Longer-term options for providing power for lighting in commercial applications include Power over Ethernet (PoE). With many existing buildings already wired for PoE to bring power and data to computers, phones, access points, and security cameras, etc., it is an easy transition to add low-voltage lighting and controls to the list. Standard Cat5e/Cat6 cables along with standard RJ45 connectors would provide both power and control functionality such as dimming, emergency lighting and notification, energy harvesting, and security.
Leverage LED design and technological characteristics
The Oak Ridge project provided a valuable glimpse at how technology and science can make dramatic changes in the cost of heating, cooling, and lighting energy use. Choosing the right technologies and exploiting the advantages of LED-based light sources can improve lighting design of residential homes and commercial buildings, and reduce energy consumption by as much as 55% when compared with CFL or 80% compared with traditional incandescent bulbs. In review of the completed project in terms of the current state of technology, Willmorth estimates an additional 45% energy savings could be realized while retaining all gains in lighting quality, plus additional savings and performance from being able to apply more refined control using distributed low-voltage technology.

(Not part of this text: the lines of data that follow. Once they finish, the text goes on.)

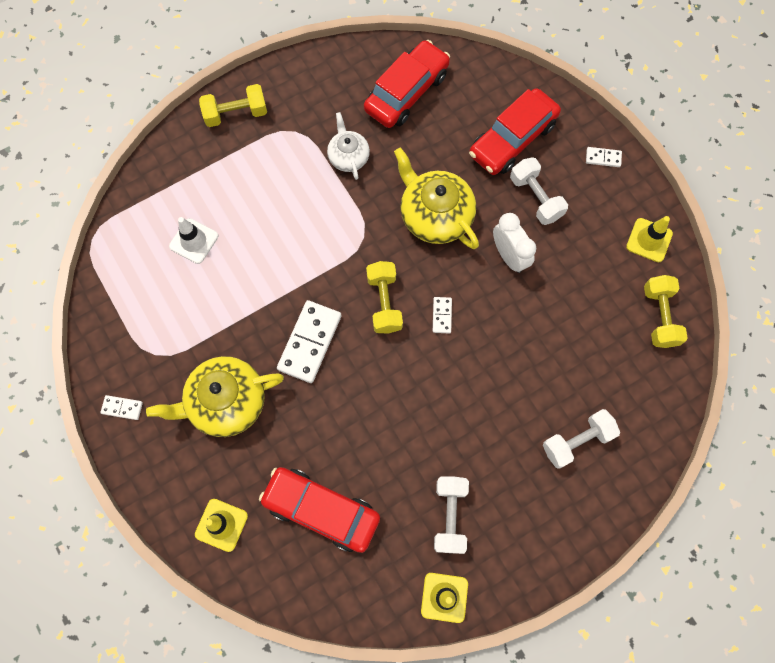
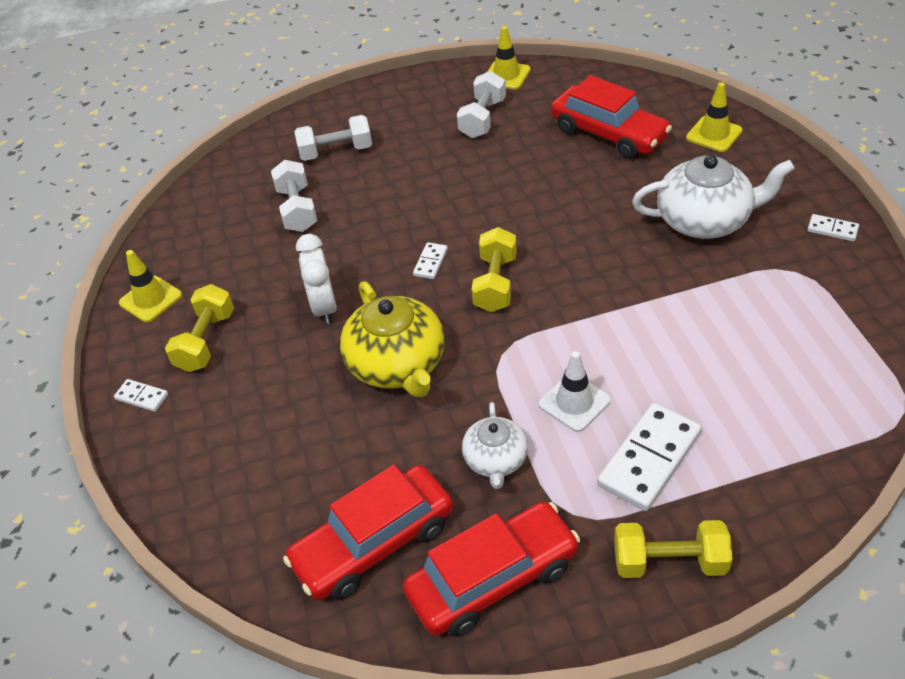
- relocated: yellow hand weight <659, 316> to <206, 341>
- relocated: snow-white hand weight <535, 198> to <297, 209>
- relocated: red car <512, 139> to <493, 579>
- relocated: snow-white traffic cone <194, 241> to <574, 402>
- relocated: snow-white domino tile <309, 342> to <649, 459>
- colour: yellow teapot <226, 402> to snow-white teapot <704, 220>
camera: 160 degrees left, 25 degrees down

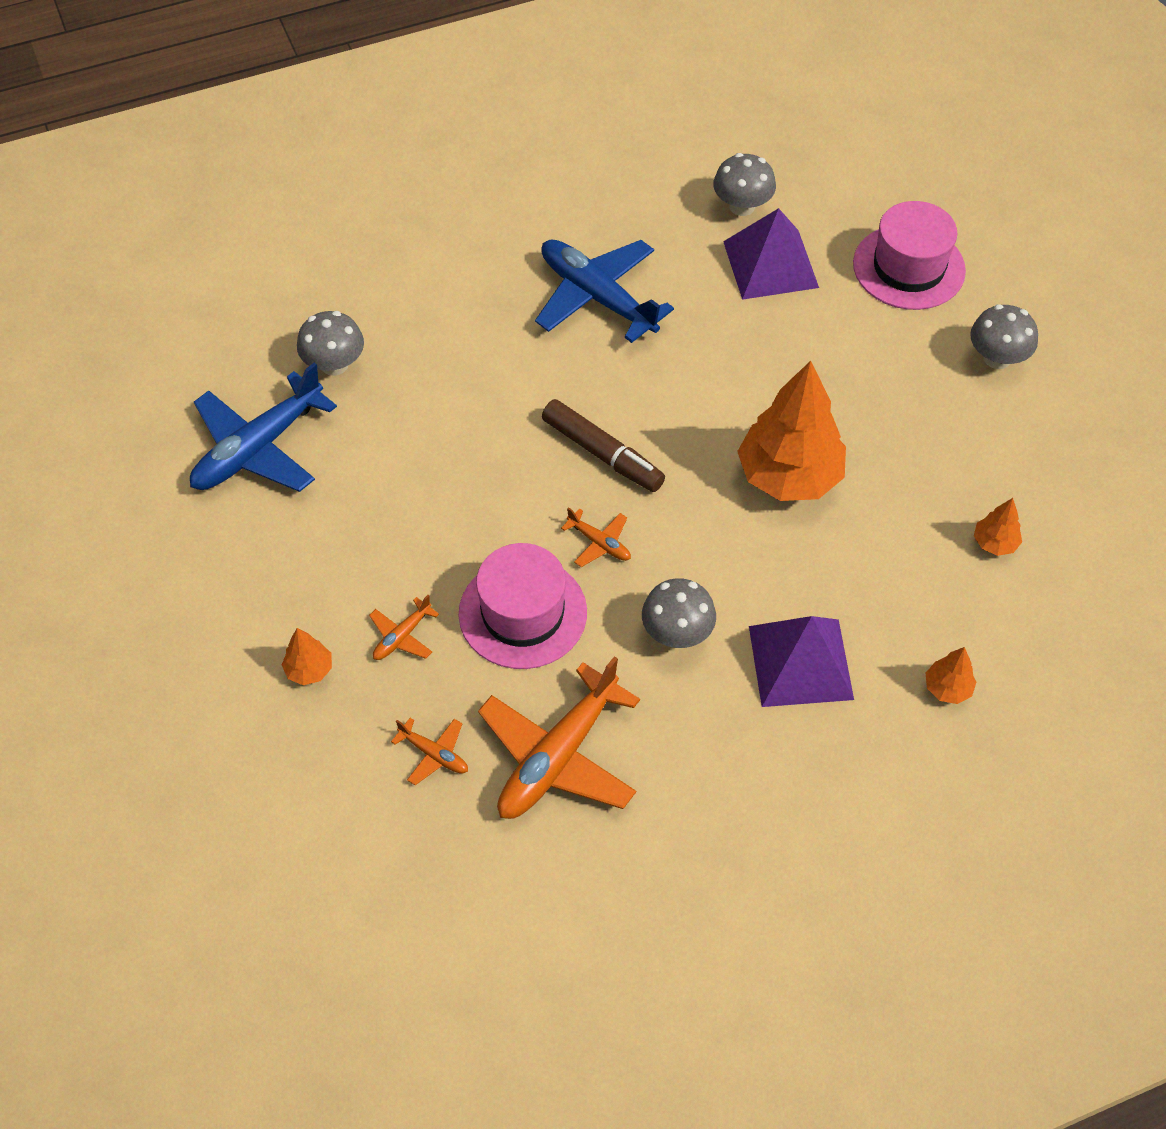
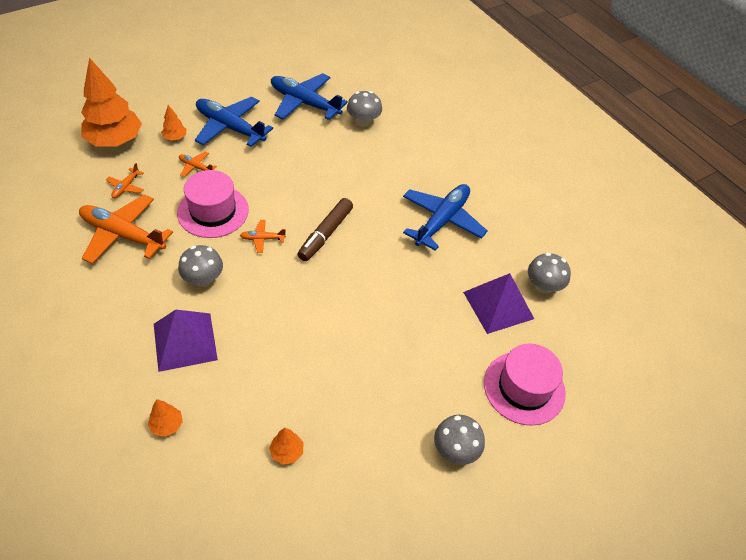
- relocated: orange toy tree <789, 476> to <115, 141>
- appeared: cobalt plane <230, 127>
- spun: orange plane <599, 543> = <262, 239> 60 degrees clockwise
camera: 75 degrees right, 5 degrees down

As production ramps up on reliable and appealing SSL designs, LEDs become a more attractive option for OEMs and a better value in the eyes of consumers. The industry can expect continued technological and design improvements. New and better approaches to power and control low-voltage LED lighting can add significant intelligence to lighting systems and accelerate customer return on investment through energy savings, reduced energy costs, and elimination of copper wires. These methods can also revolutionize how lights and buildings are powered, controlled, and optimized.
Costs will decrease as LED products become mainstream, providing opportunities to make strides into the residential market in ways that CFL failed — and is incapable of. Solid-state LED lighting is rapidly becoming the best option for high-quality, dimmable, and low-energy lighting. In time, as has been demonstrated here, it is inevitable that this will have a significant impact on the residential lighting market, which has to date been resistant to change based solely on energy efficiency.
VICTOR ZADEREJ is the SSL advanced product development manager at Molex Inc.